Interestingly, ASIT is frequently used for human patients with asthma and rhinitis and venom hypersensitivity [51], but its use for AD in people is not widespread. In fact, ASIT’s efficacy in human patients with eczema is still questioned [52]. Only recent studies have shown that ASIT is a beneficial adjunctive therapy for AD patients with allergic sensitizations [53] while in dogs its benefit for AD has been long recognized. In veterinary medicine, the dermatologist is also the allergist; thus, facilitating the process of allergy testing and the formulation of a custom-made vaccine. In human medicine, these are two different figures and AD has been considered for decades more of a disease of skin barrier rather than an allergic disease, thus ASIT is not routinely considered as a long-term strategy to decrease severity of skin flares in atopic patients. It is hoped that this strategy is considered in polysensitized human patients with cutaneous disease.

1.2 Areas of research in canine AD

1.2.1 Strategies to improve immunotherapy

The new treatments have provided new tools to help affected patients, however, there are always some dogs that do not respond or develop adverse effects, thus there are unmet needs and the need to exploration other strategies. Areas of interest include ways to improve the success rate of immunotherapy considering different formulations to increase the desired immune response, or using recombinant allergens to ensure standardization of allergens [54, 55]. Faster response and increased safety are important factors that can enhance compliance with immunotherapy.
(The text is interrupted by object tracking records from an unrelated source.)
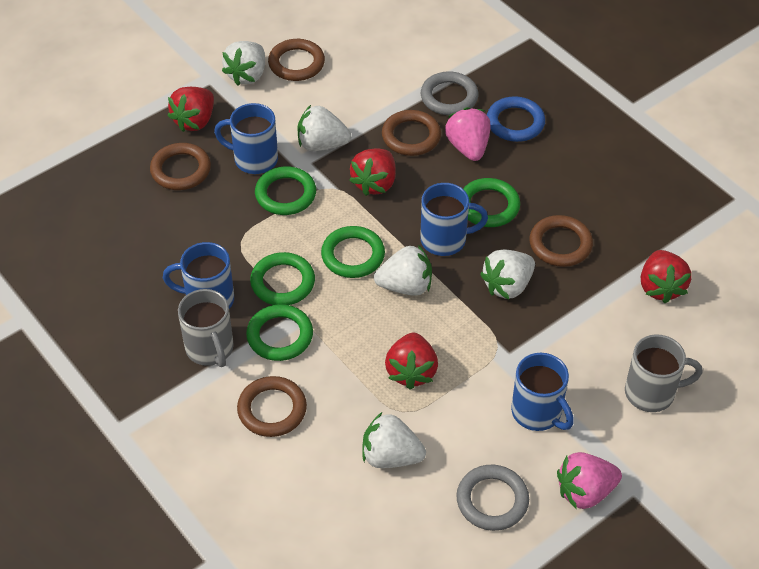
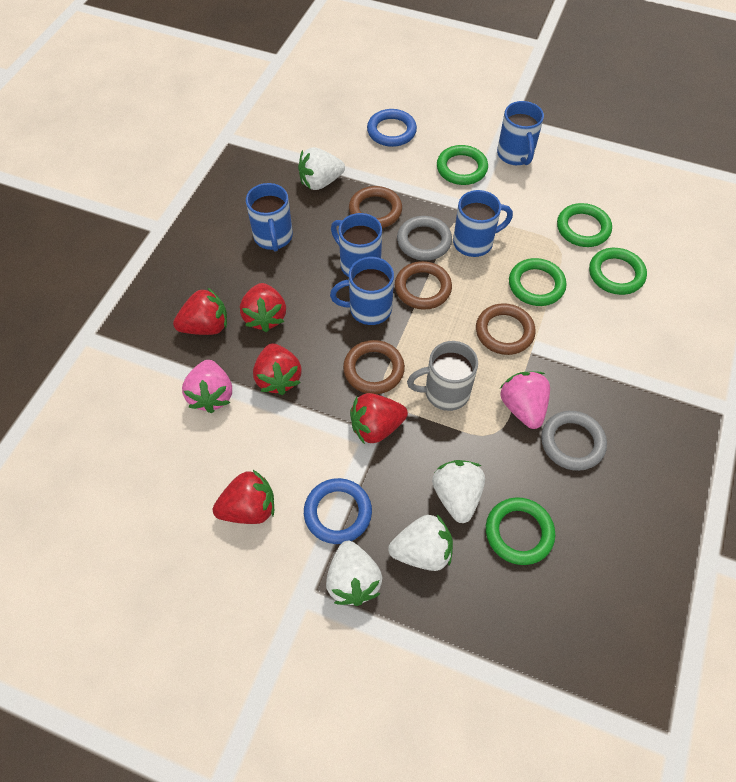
blue mug: 4 -> 5
blue ring: 1 -> 2
brown ring: 5 -> 4
grey mug: 2 -> 1
red strawberry: 4 -> 5
white strawberry: 5 -> 4

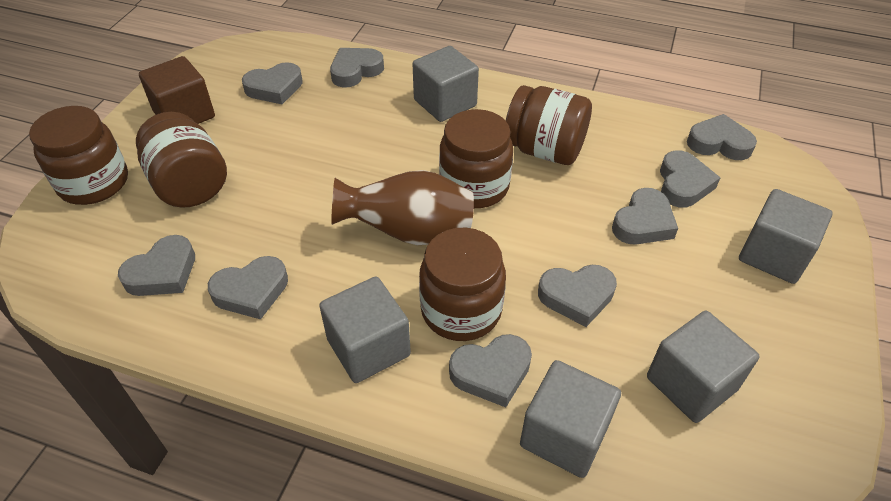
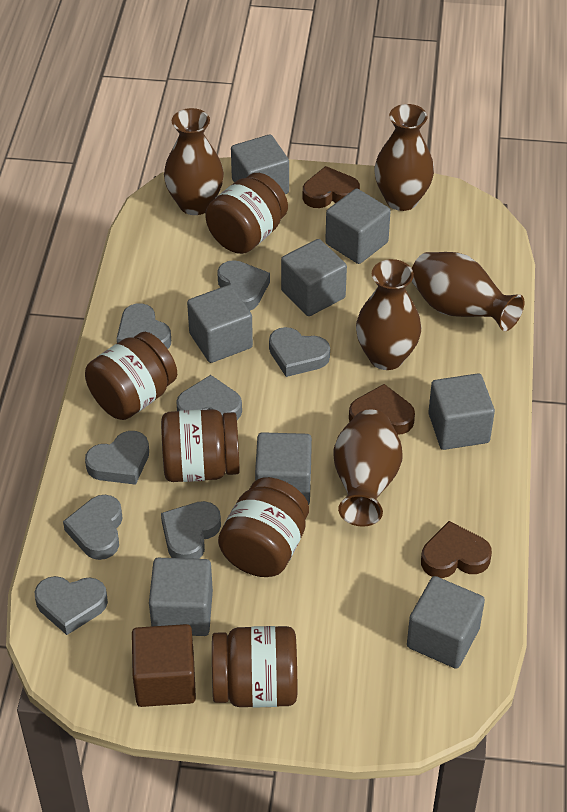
brown heart: 0 -> 3
brown vase: 1 -> 5
grey cube: 5 -> 8
grey heart: 9 -> 8

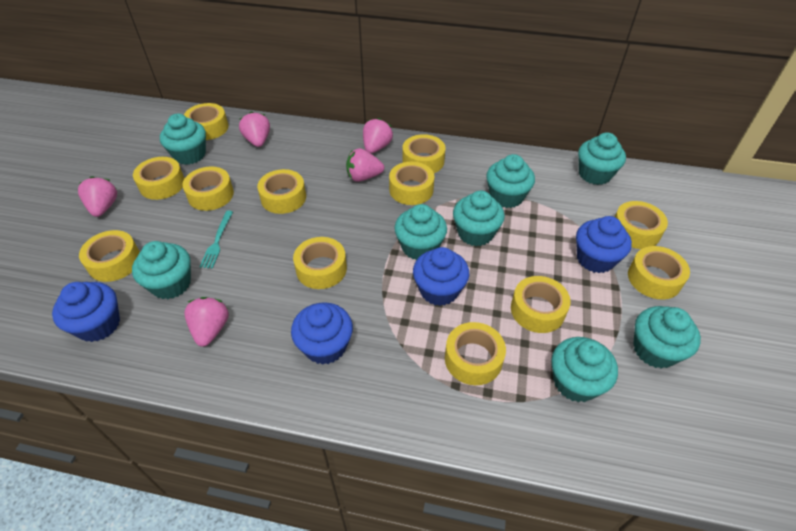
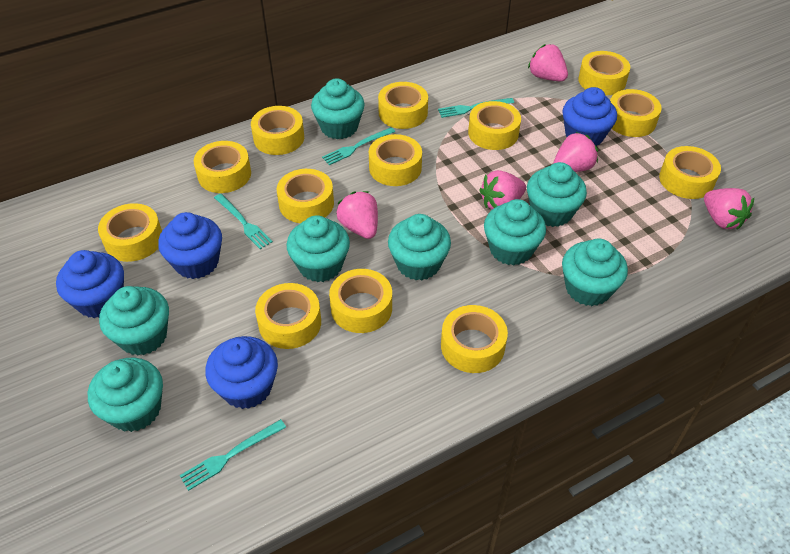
turquoise fork: 1 -> 4
yellow tape: 12 -> 13

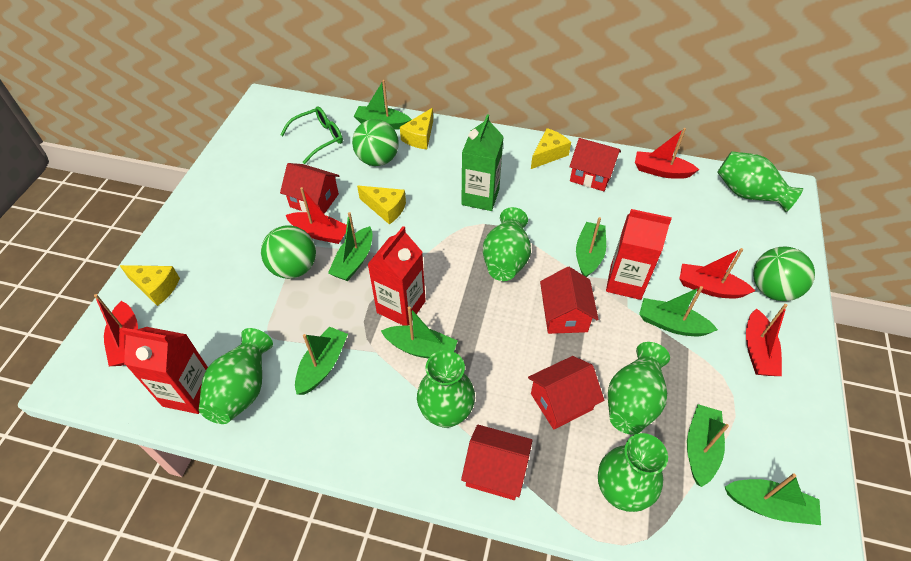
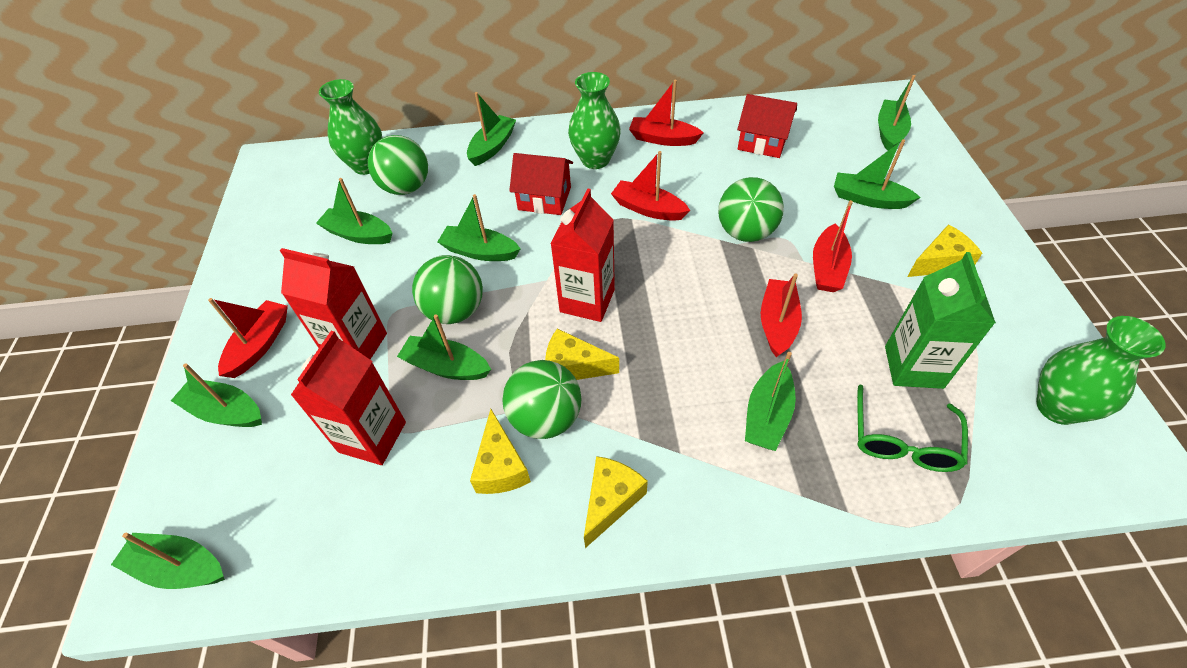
green ball: 3 -> 4
green boat: 8 -> 9
green vase: 6 -> 3
red house: 5 -> 2

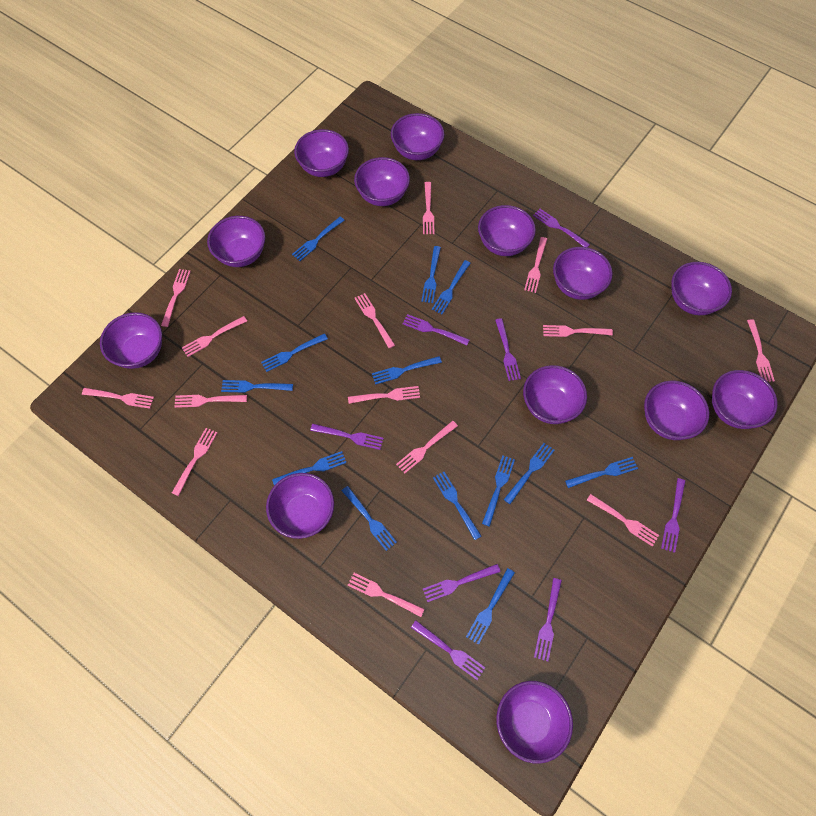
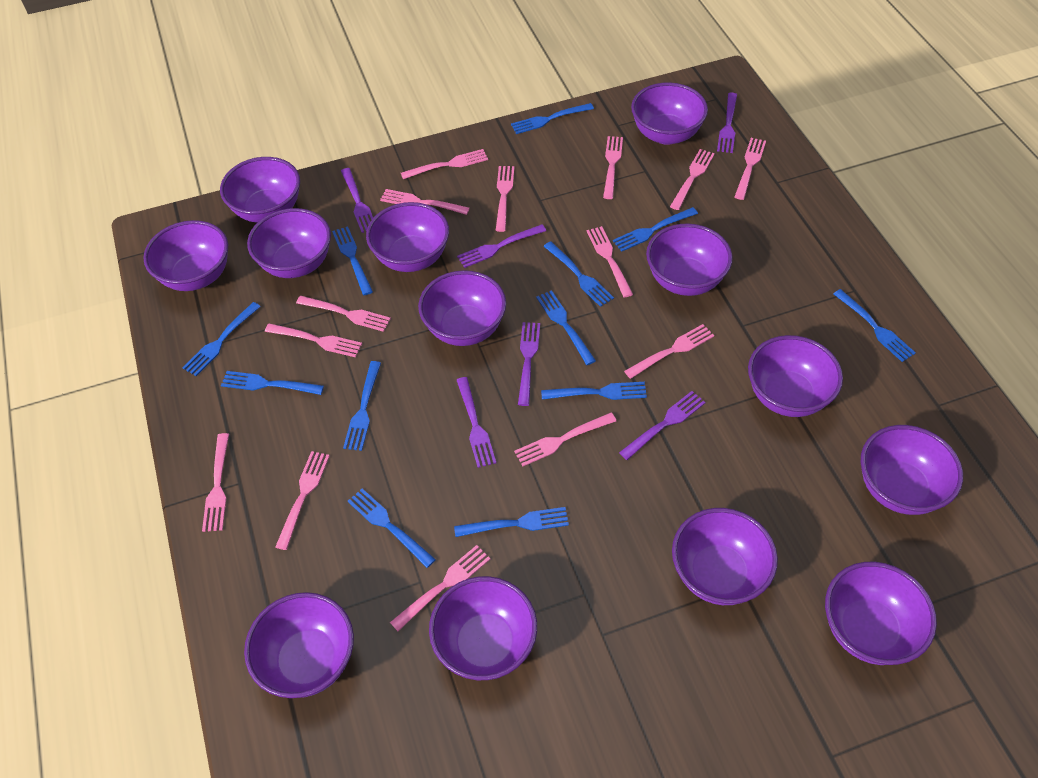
blue fork: 13 -> 12
purple fork: 8 -> 6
Currently, there is minimal standardization of allergen extracts and identification of the most effective protocol in veterinary medicine. As a result, there is a wide range of protocols and doses being used without strong evidence to support one over the other. When efficacy and speed to reach effect with allergen specific immunotherapy in dogs, it was found that efficacy was significantly higher with the polymerized allergoids coupled with non-oxidized mannan than for the “classic” aqueous and alum-precipitated subcutaneous IT types [56]. Allergoids improve safety and formulations using nanoparticles or microparticle packed with the allergen are considered with vehicles that protect immunogenicity to be suitable for oral immunotherapy rather than injectable. Adjuvants that enhance the desired immune response have also been considered [57]. They are typically products derived from Gram-negative bacteria and have been shown to increase Th1 cytokine and regulatory cytokines like IL-10 [58, 59]. Liposome-DNA combined with protein or peptide antigens can be used effectively as a vaccine adjuvant and in pilot studies liposome-DNA complexes mixed with allergen had beneficial effect on pruritus [60].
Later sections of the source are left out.